Talking to the Taliban is not as easy as it sounds. As US soldiers count down the days until most of them leave Afghanistan, the country’s future remains difficult to discern.
Hamid Karzai's government is at once seeking to negotiate with the Taliban and cajole the US into leaving a large residual garrison after 2014. Mr Karzai appears to have even encouraged Pakistan's recent release of Afghan Taliban prisoners.
The US, too, is trying to facilitate talks, even signing off on Qatar's plan to offer the Taliban office space in Doha. But the Taliban keep up the attacks, most recently on Monday in a deadly raid on Kabul's traffic police headquarters.

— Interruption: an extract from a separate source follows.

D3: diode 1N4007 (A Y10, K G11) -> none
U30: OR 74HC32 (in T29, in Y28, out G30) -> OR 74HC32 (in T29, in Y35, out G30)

Prospects for a negotiated solution may seem bleak, but it is important to remember that “the Taliban” is a misleading phrase. Today’s Taliban is not the relatively coherent regime of Islamist zealots that governed the country so badly from 1996 until late 2001. Eleven years of bloodshed later, any three young men with rifles and a pickup truck might be described as Taliban. Afghanistan is a land of disparate valleys, tribes, clans, minorities, factions and loyalties – and everyone has a rifle.

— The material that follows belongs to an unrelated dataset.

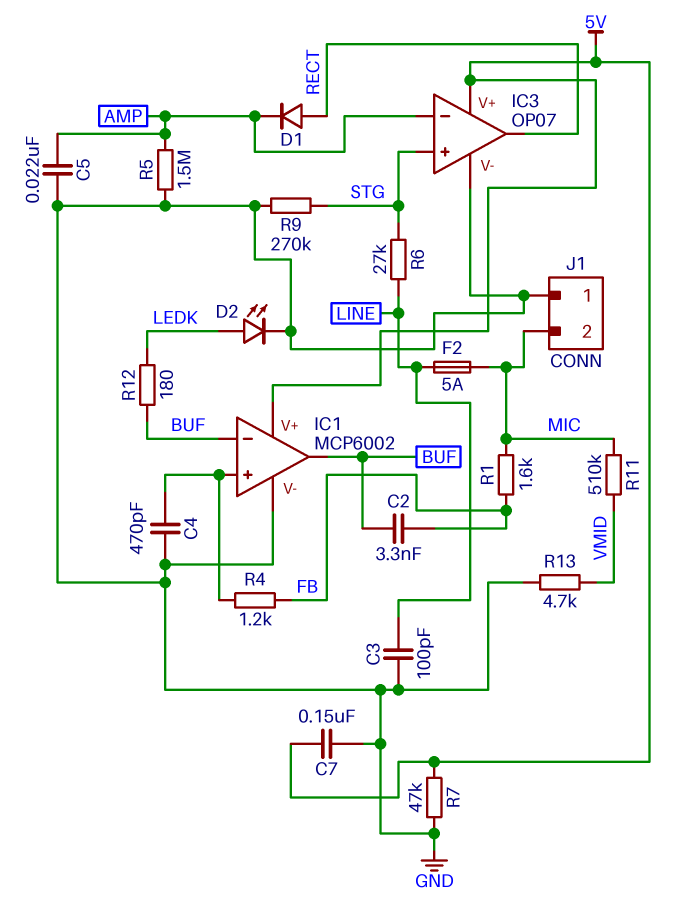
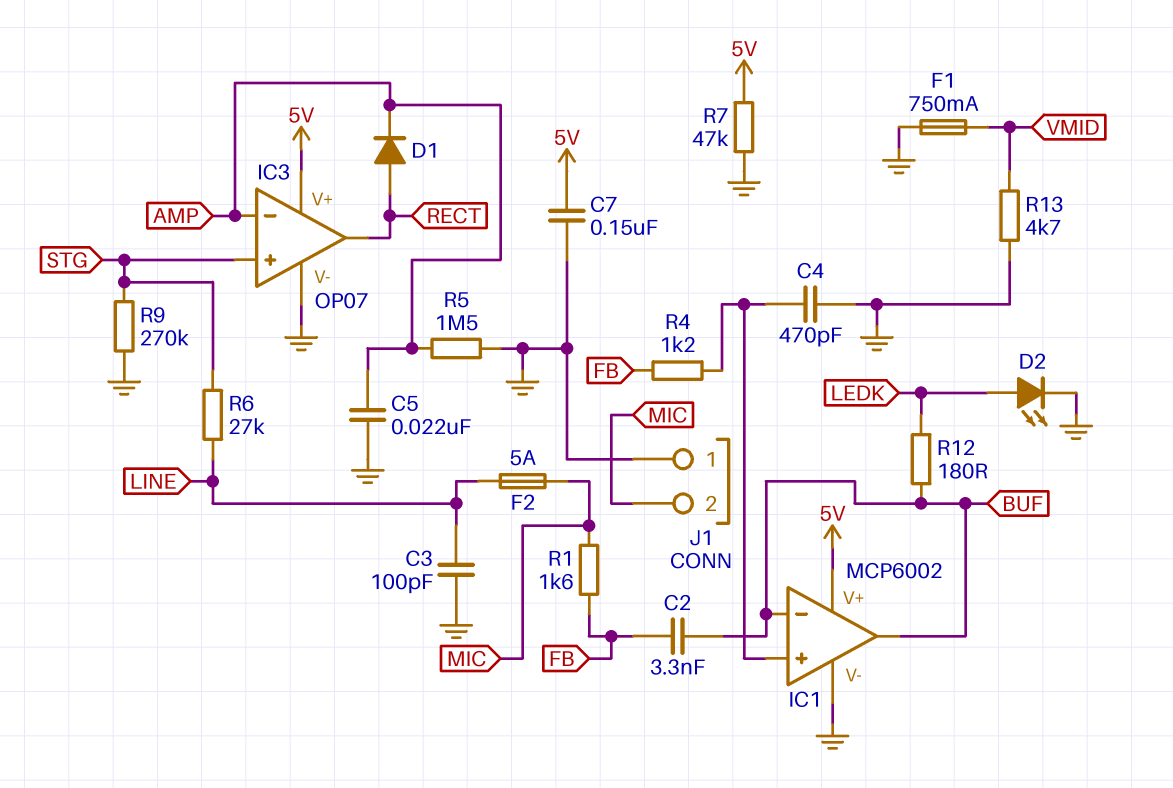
F1: none -> 750mA (GND, VMID)
R11: 510k (MIC, VMID) -> none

Forging a durable nation state across those divisions will be the work of decades. To the extent that it is possible, however, it must include some factions from within Taliban ranks. Indeed, it already has: members of Kabul’s parliament and Mr Karzai’s government describe themselves as former Taliban members.
It was a mistake from the beginning of the war to brand every opponent to coalition forces as part of a monolithic “Taliban”. Even among the dominant groups – the Quetta Shura of Mullah Mohammed Omar; Hizb-e-Islami, founded by former prime minister Gulbuddin Hekmatyar, which is a fading force but openly favours talks; and the Haqqani network, nominally subordinate to Mullah Omar and believed to be closely linked to the Pakistani intelligence agency ISI – there are divisions and shifting loyalties.
The reality is that in the coming years, Mr Karzai’s government and its foreign backers will have to pursue a sophisticated diplomatic approach, pursuing negotiations with some factions while undoubtedly continuing to fight others on the battlefield. Pakistan’s chaotic state shows the dangers of this policy, as it fights Tehrik-i-Taliban for control of its own territory while negotiating with related Afghan groups. But there is no other choice.
A war of attrition against “the Taliban” is doomed to failure – too many people fit that vague category now. There are justified reservations about negotiations with leaders such as Mullah Omar, but ultimately Afghans must come to their own settlement.